Michael Shattock: Well, if you'll recall, my book has a secondary title Convergence or Divergence. And I think the expectation, after Lisbon was that there would be considerable convergence. But higher education was not part of the Treaty of Rome and so formally speaking, the EU has no entree to higher education. You would have thought that after Bologna and the identification of a model 3 2 3 system for higher education, three years for first degrees, two years for master's degrees and three years for PhD, you would have thought that there would be a great deal of convergence in the running of the universities. That has not been the case. And in fact, the book argues strongly that divergence, has overcome convergence, that there are elements of convergence, but uh, for the most part, you have divergence, and that reflects national, well, national preconceptions, and, as it were national resources.
I mean, if you look at Portugal, we selected in the book, because as representing universities, in the south of Europe. And Portugal, had universities in the coast in in, in Lisbon in Porto and in Coimbra, but it had no universities out in the countryside. And so one of the big efforts in Portugal has actually been to establish institutions, in the countryside. Not wholly successfully, but it's been an important part of the of their higher education program.

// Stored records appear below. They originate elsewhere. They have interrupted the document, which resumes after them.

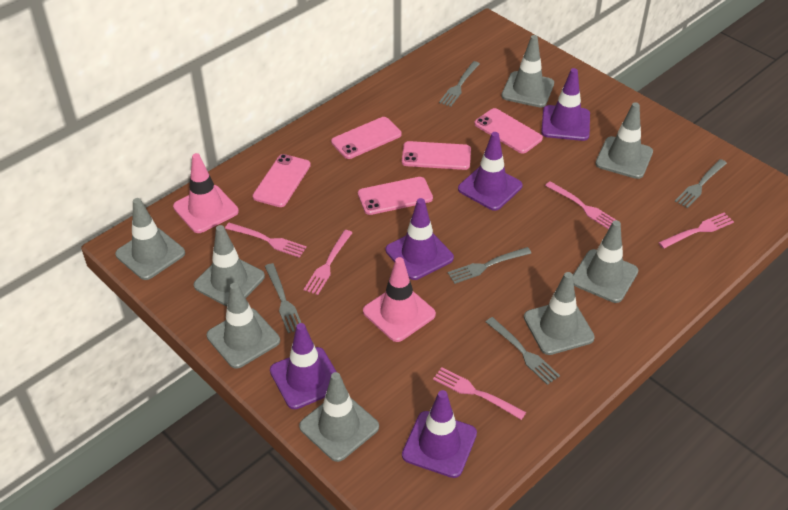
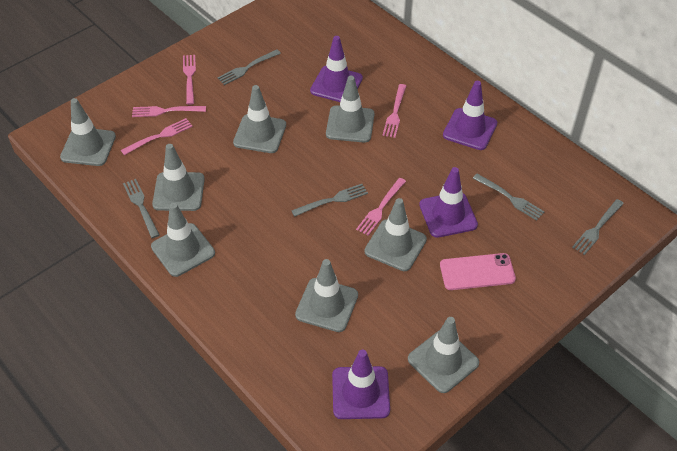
pink phone: 5 -> 1
pink traffic cone: 2 -> 0
purple traffic cone: 5 -> 4

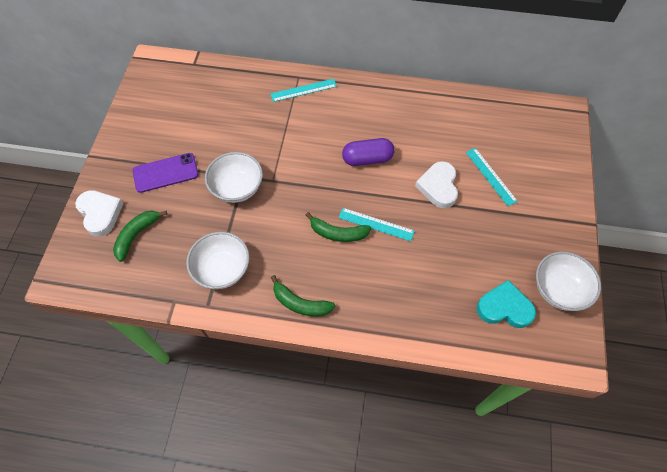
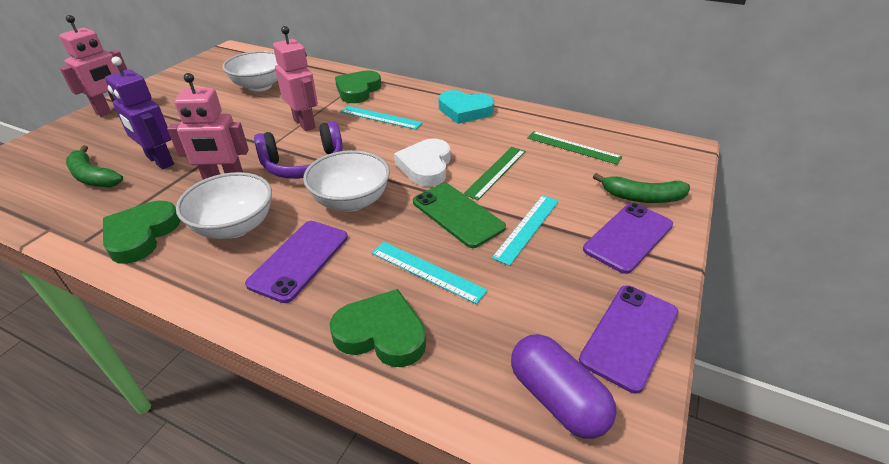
green banana: 3 -> 2
green heart: 0 -> 3
green phone: 0 -> 1
green ruler: 0 -> 2
pink robot: 0 -> 3
purple headphones: 0 -> 1
purple phone: 1 -> 3
purple robot: 0 -> 1
white heart: 2 -> 1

Alex Usher: So you talk about the divergence is overcoming convergence, but sometimes, you know, those are two, because people are starting in different places, they might have divergent reactions, which still leads them to converge on a single model. And I'll give you an example here, and it's the way that research and teaching are treated. You know, I think in, in the Anglosphere model and the German model, where you know, those activities as you have been thought of as related, at least for a few decades now, the tendency seems to be driving those two apart, right? Mainly through institutional, stratification, right? And I think that's a point that you'd made in there is that is, you know, certainly within the English system, some institutions becoming a lot more research intensive. Are we actually, at least at the level of how academic culture and academic work habits, in terms of those two things, are we actually coming to a convergence across Europe?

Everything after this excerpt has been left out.